:: Exercise directions ::
Starting at the line that has "line: (811, 744)" and stopping after the line that has "part: (1253, 1191)", reproduce the listing below exactly; omit everything else.

:: Information provided ::
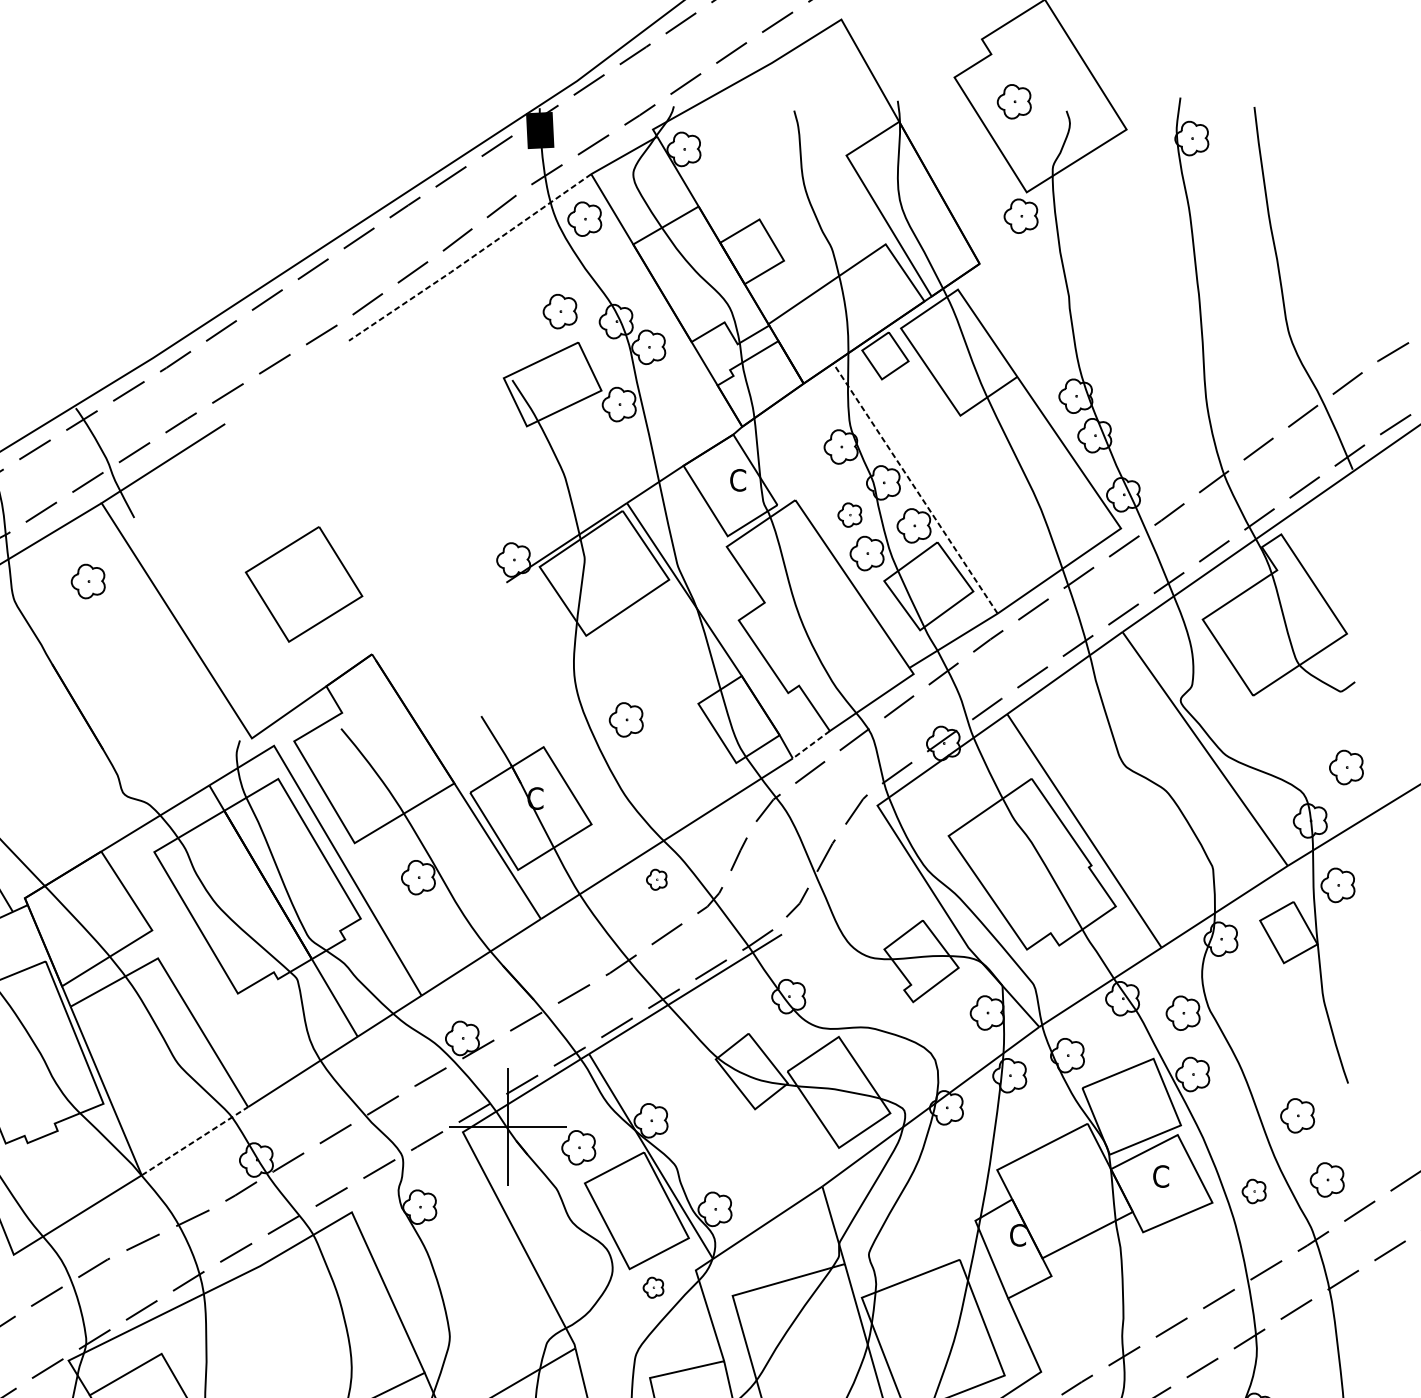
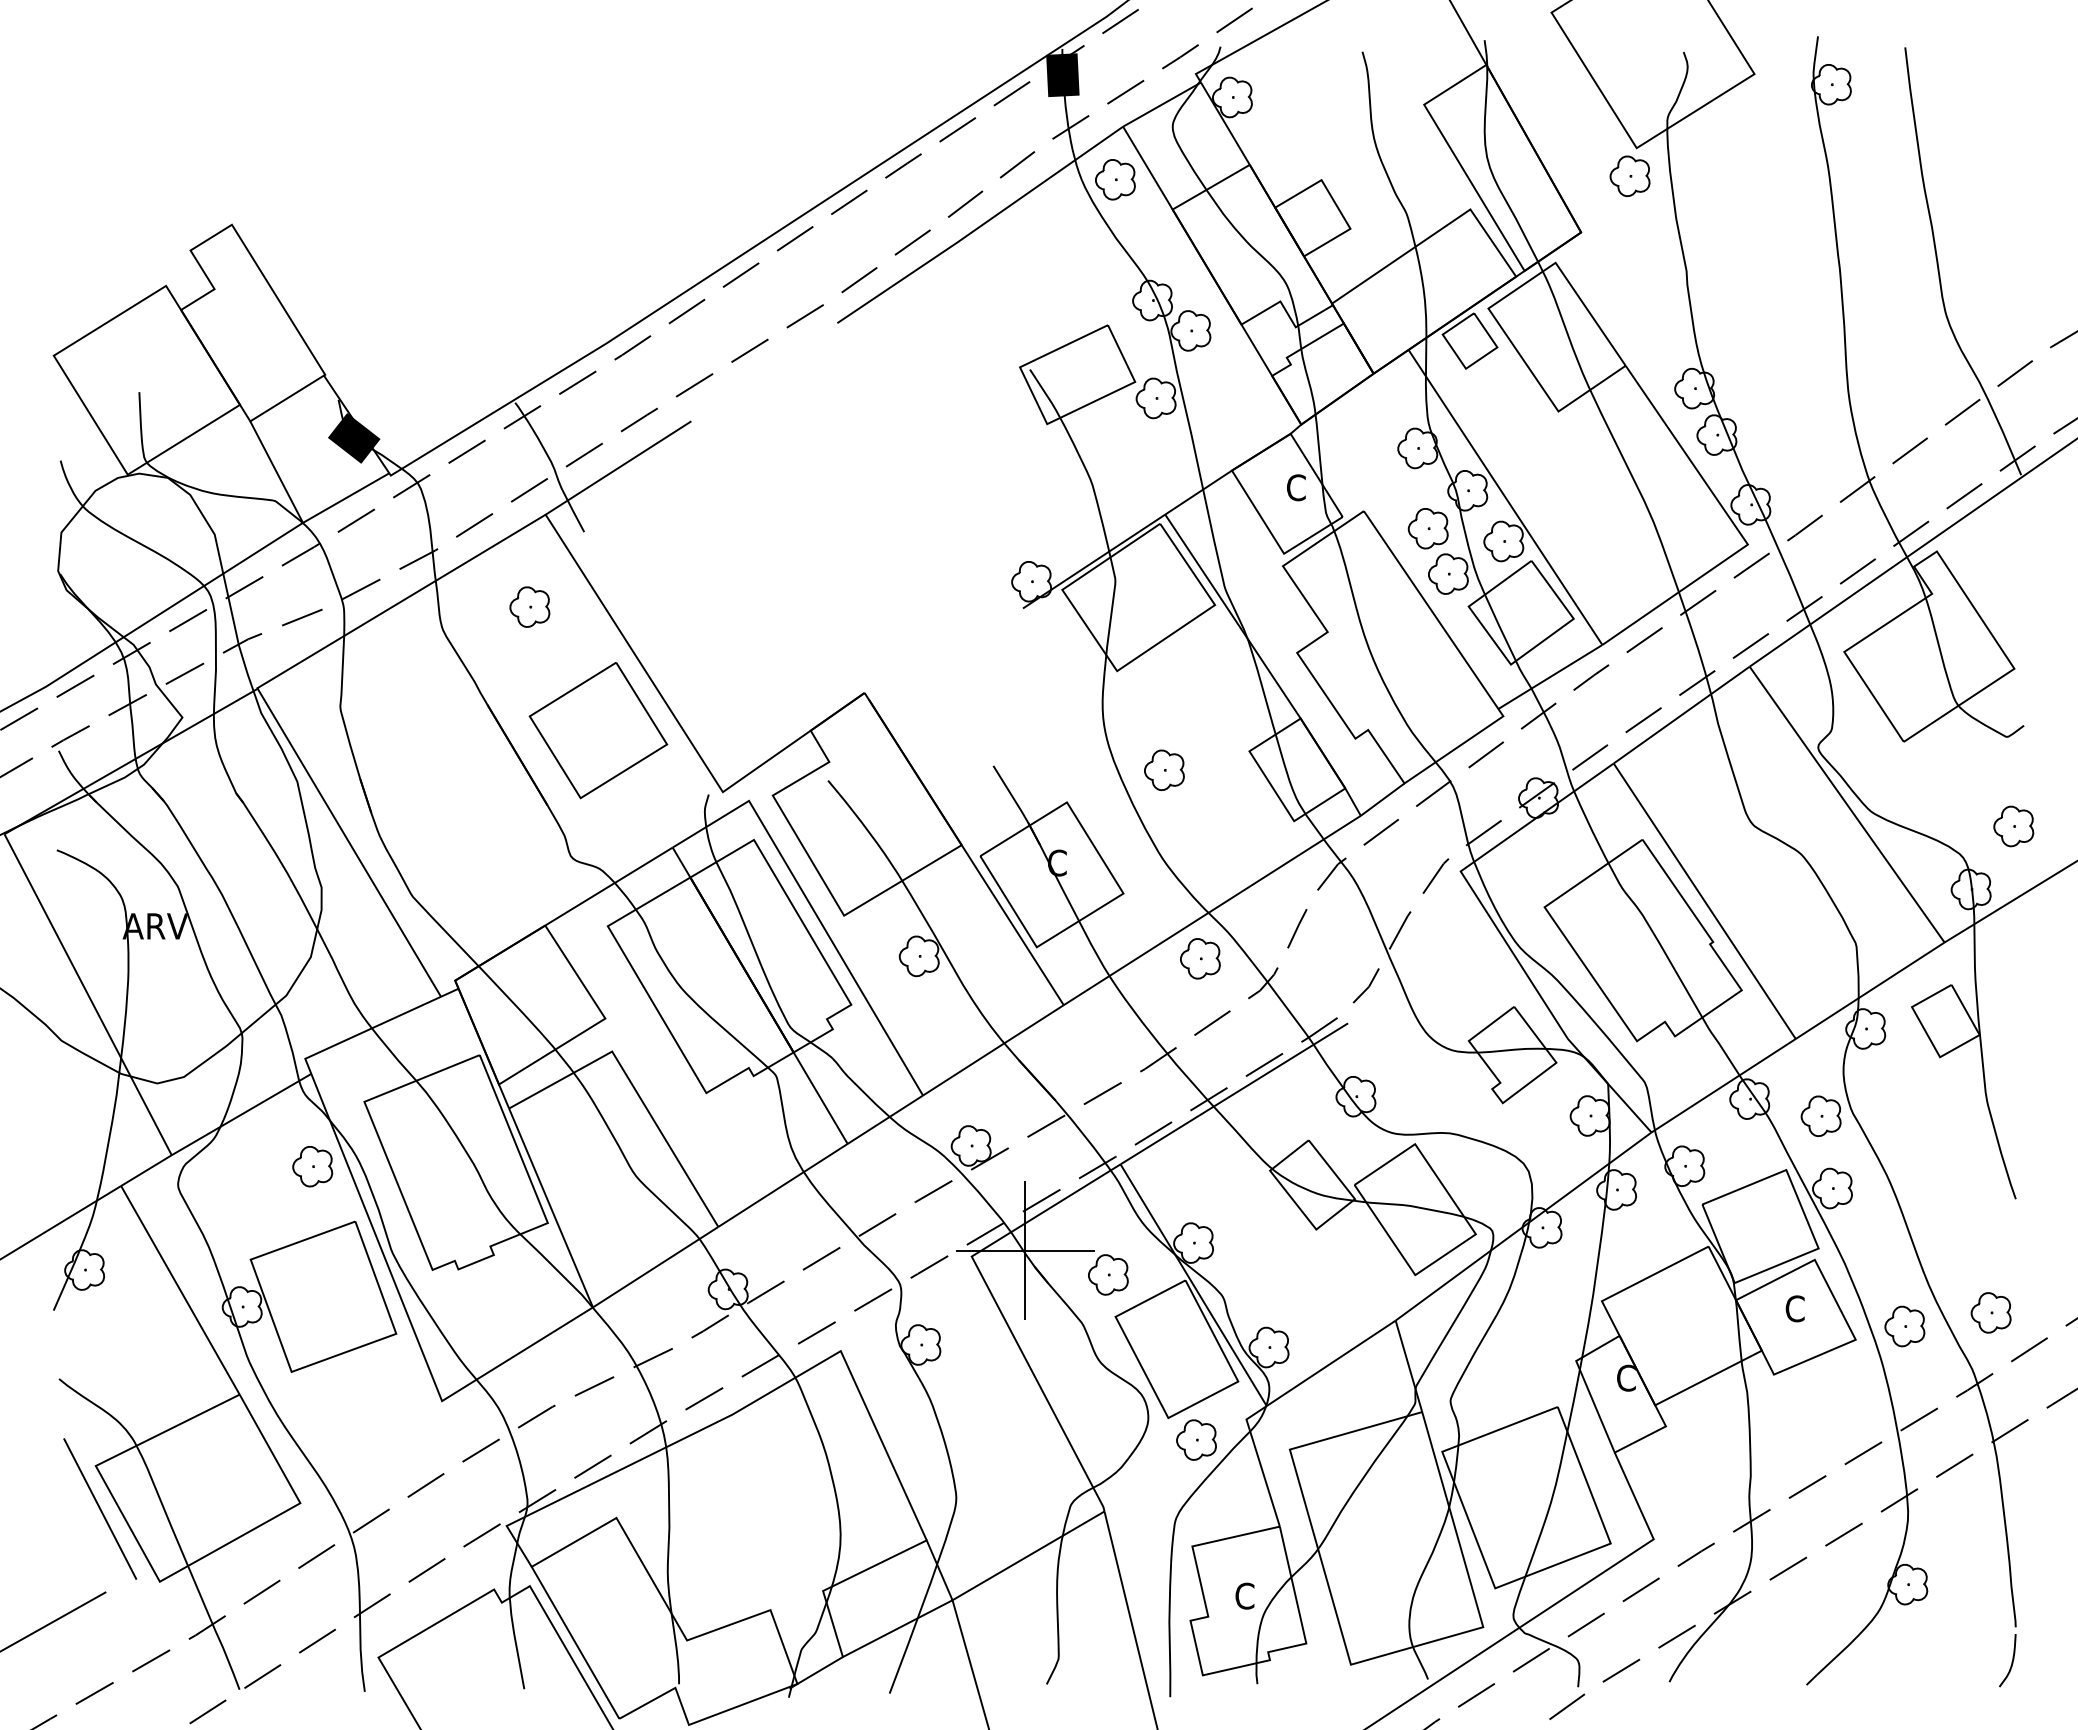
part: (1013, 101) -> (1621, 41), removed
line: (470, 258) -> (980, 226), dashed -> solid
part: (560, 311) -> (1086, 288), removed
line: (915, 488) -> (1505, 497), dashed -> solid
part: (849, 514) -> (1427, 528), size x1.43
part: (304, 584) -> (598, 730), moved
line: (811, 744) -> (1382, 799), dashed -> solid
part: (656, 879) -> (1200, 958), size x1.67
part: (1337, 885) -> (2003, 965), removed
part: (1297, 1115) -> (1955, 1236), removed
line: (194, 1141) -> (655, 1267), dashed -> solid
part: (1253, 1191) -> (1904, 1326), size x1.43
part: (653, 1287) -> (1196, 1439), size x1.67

...

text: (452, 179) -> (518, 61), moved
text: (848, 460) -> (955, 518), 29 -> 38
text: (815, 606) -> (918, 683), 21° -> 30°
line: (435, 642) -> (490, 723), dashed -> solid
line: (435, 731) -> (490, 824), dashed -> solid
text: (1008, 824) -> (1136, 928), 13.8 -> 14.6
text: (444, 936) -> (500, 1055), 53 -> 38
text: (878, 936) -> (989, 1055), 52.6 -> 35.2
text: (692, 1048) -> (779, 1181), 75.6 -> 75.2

:: Output for this exercise ::
line: (811, 744) -> (1382, 799), dashed -> solid
part: (656, 879) -> (1200, 958), size x1.67
part: (1337, 885) -> (2003, 965), removed
part: (1297, 1115) -> (1955, 1236), removed
line: (194, 1141) -> (655, 1267), dashed -> solid
part: (1253, 1191) -> (1904, 1326), size x1.43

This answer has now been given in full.